I don't know. Usually I do not trust powder x-ray data for light
elements too much.
>> g) from the charges you listed below, it seems in fact that Mo1 and 3 have LESS (spin-dn and
> total) electrons, so they should be the "6+ ions" ???
> To be more clear, those values I listed are the integrated values directly from case.outputt files,
> which I think are the number of electrons. And you can see a difference between spin-dn and spin-up,
> which we think that's where the magnetic stuff comes from. So, which means Mo1 and 3 are not 6+
> ions. We need 1 electron in d-orbital, so those Mo1 and 3 are a mixture of 5+ and 4+ (even with 6+),
> That's why we want to know how many 5+, 4+ and 6+ we have in our system.
>> h) why has Mo 6+ (5s^14d^5) ?????
> Mo has one 5s electron and five 4d electrons in its valence.
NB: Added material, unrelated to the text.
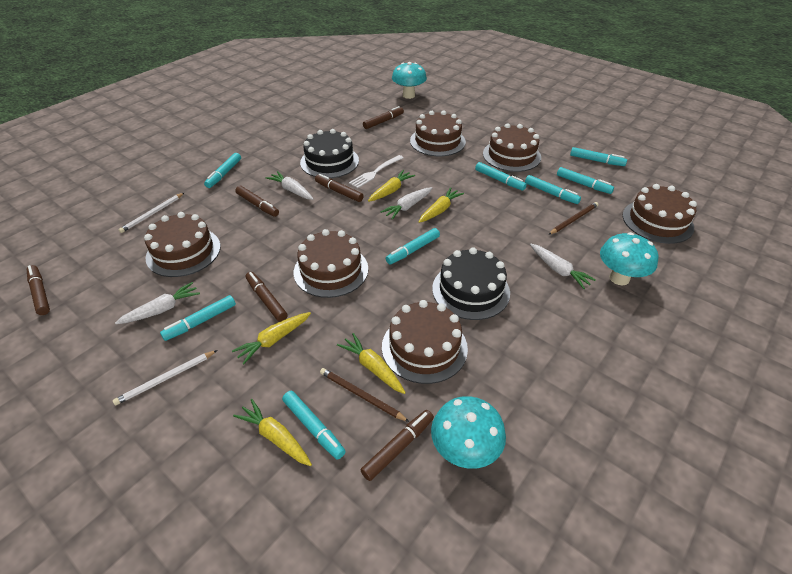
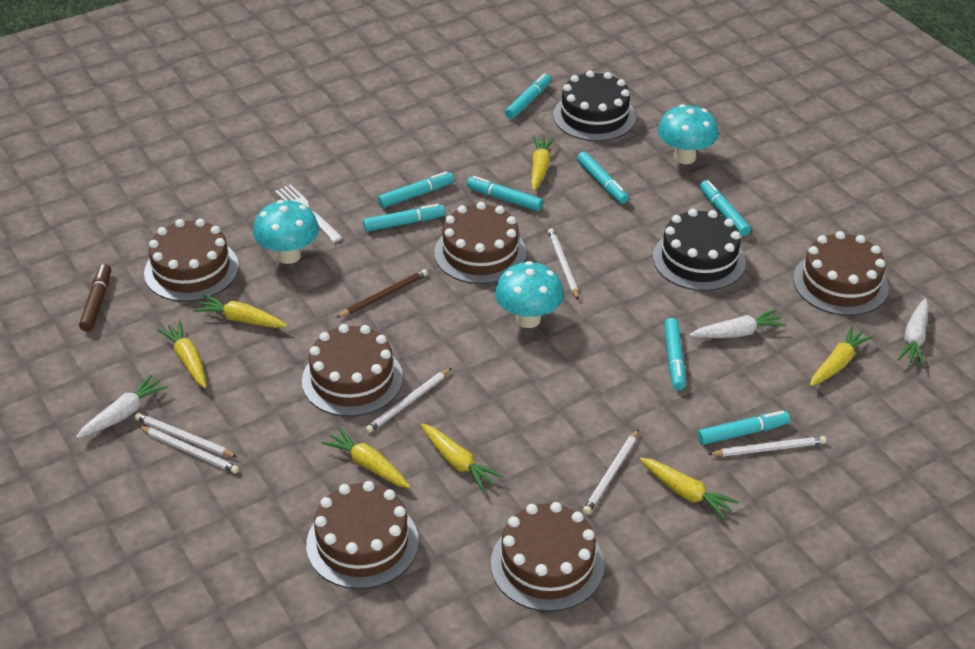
brown marker: 6 -> 1
brown pencil: 2 -> 1
white carrot: 4 -> 3
white pencil: 2 -> 6
yellow carrot: 5 -> 7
So I am thinking a Mo6+ meaning it will
> lose both the 5s and 4d orbitals electrons.
As I explained to you before: A Mo6+ ion DOES NOT loose all its
electrons. This is a "formal" valence, which is a very useful concept in
chemistry, but does NOT mean that Mo does not have any d-electrons.
If you add-up spin-up + dn, the Mo 1 and 3 will have a littel less
electronic charge, thus these atoms I'd interpret as "Mo6+", while the
ones with a bit larger charge are Mo 4+ or so.
> Two more questions, how accurate would that "Bader" analysis be? And is that helpful to use -eece hybrid
> functional to calculate the 3d charge density?
What means "accurate" ??? You cannot expect, that ANY method would lead
to 5s0 4d0 configuration. This is unphysical.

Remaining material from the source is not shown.